The dingo is considered a “pure” prehistoric dog, which was brought to Australia tens of thousands of years ago by the Aborigines. While they have in the past been associated with humans, they have adapted to surviving “wild” in the Australian outback. The dingo lies somewhere between the wolf, its ancient ancestor, and the domestic or pet dog, and has cognitive differences between the two. There has been little research done on dingoes, even though studies would aid in the understanding of the evolution of dogs, and it was unknown whether the dingo was more “wolf-like” or “dog-like”.
Researchers in South Australia have now subjected the Australian dingo (Canis dingo) to the classic “detour task,” which has been used by previous researchers to assess the abilities of wolves (Canis lupus) and domestic dogs (Canis familiaris) to solve non-social, spatial problems.
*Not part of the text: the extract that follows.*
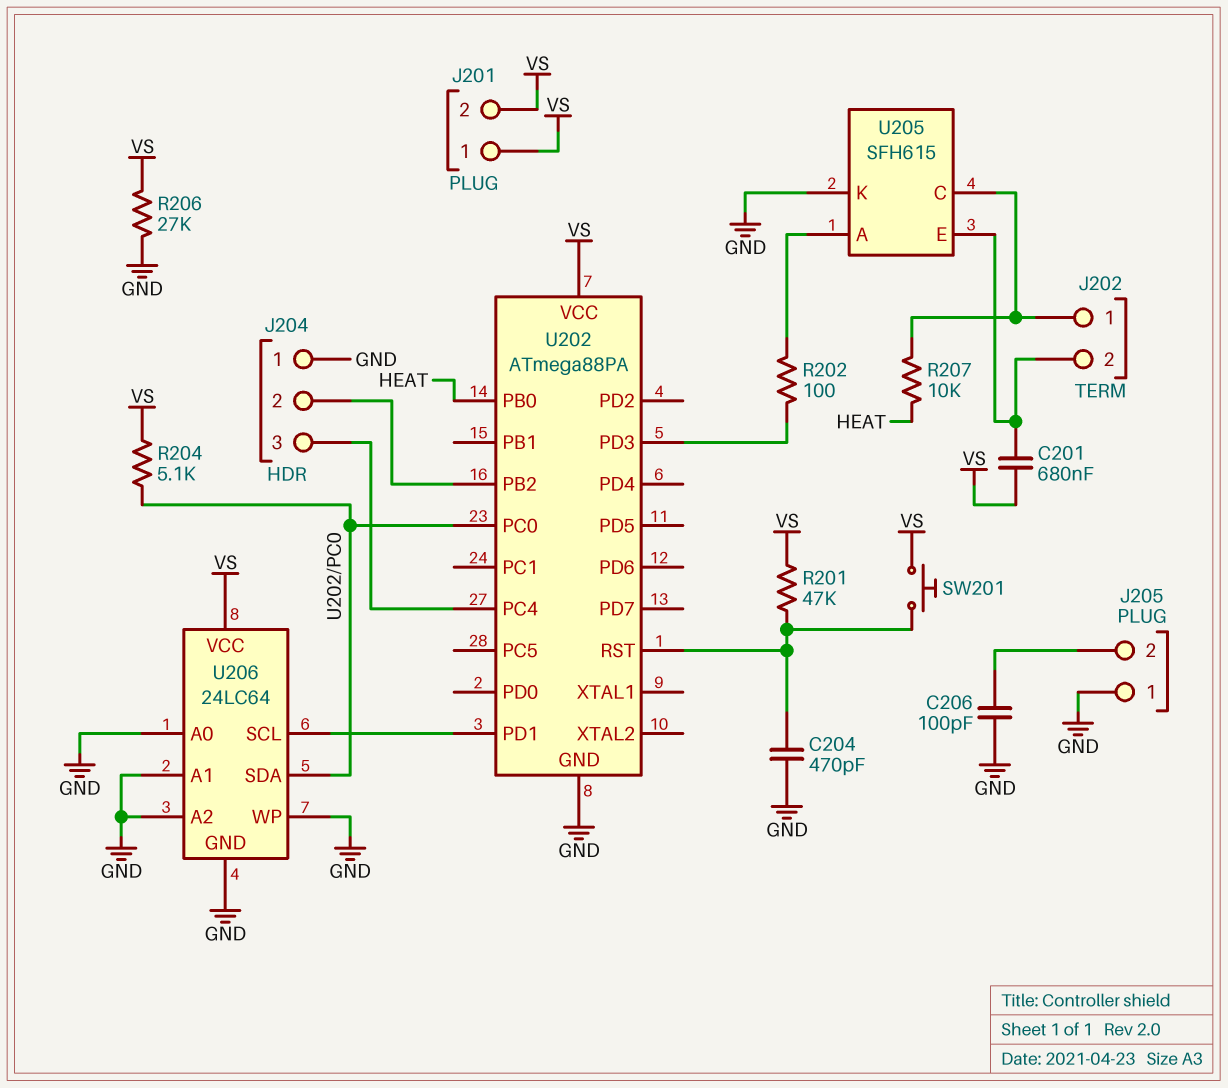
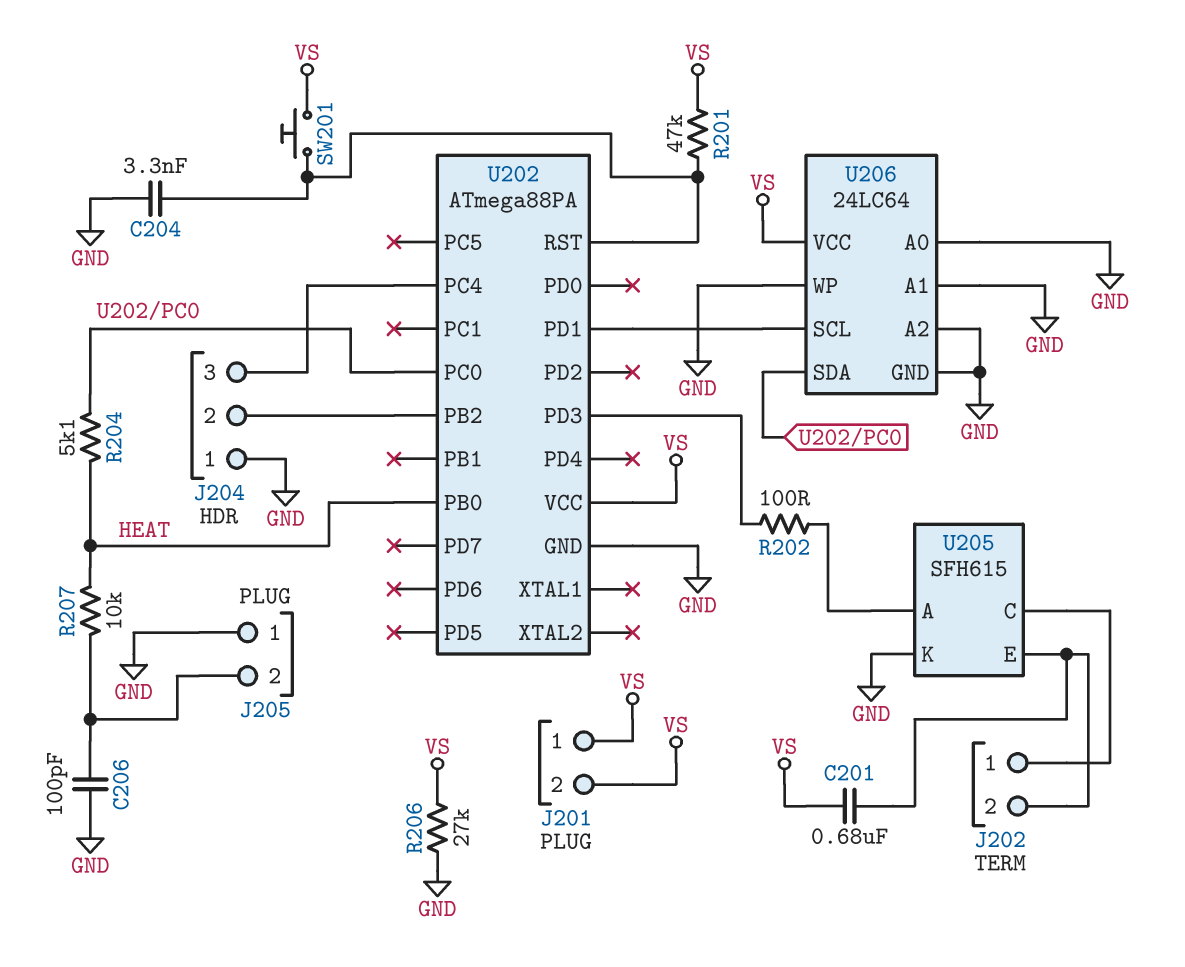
C204: 470pF (GND, U202/RST) -> 3.3nF (GND, U202/RST)
R204: 5.1k (U202/PC0, VS) -> 5.1k (HEAT, U202/PC0)
R207: 10k (HEAT, J202/1) -> 10k (HEAT, J205/2)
The detour task involves placing a treat behind a transparent or wire mesh fence. The dog can see the food but cannot get to it directly and has to find its way along the fence and through a door and then double back to get the food.
Previous research has shown wolves are adept at solving the problem quickly, while domesticated dogs generally perform poorly and fail to improve significantly even after repeated trials. The wolves were also able to adapt easily when conditions were reversed, but pet dogs also generally fared poorly at this task.
Until now dingoes had not been tested, so lead researcher, PhD student Mr. Bradley Smith of the School of Psychology at the University of South Australia, decided to subject 20 sanctuary-raised dingoes (Canis dingo) to the V-shaped detour task, in which a V-shaped fence is the barrier to the treat (a bowl of food) placed at the intersection point of the V, and the detour doors swung either inward or outward.
The dingoes were randomly assigned to one of four experimental conditions previously used to test dogs and wolves. These were the inward or outward detour (with doors closed), inward detour (with doors open), and inward detour (with a human demonstrator). Each dingo was tested four times and then given a fifth trial with the conditions reversed.
The results showed the dingoes completed the detour tasks successfully, and they achieved fewer errors and solved the problems more quickly (in around 20 seconds) than domestic dogs tested in previous research. Unlike domesticated dogs in previous studies, the dingoes did not look to humans for help, and only one dingo even looked at the human when solving the problem. This behavior was much more similar to findings with wolves than for pet dogs.
The findings were published in the journal Animal Behaviour. All tests were carried out at the Dingo Discovery Centre in Victoria.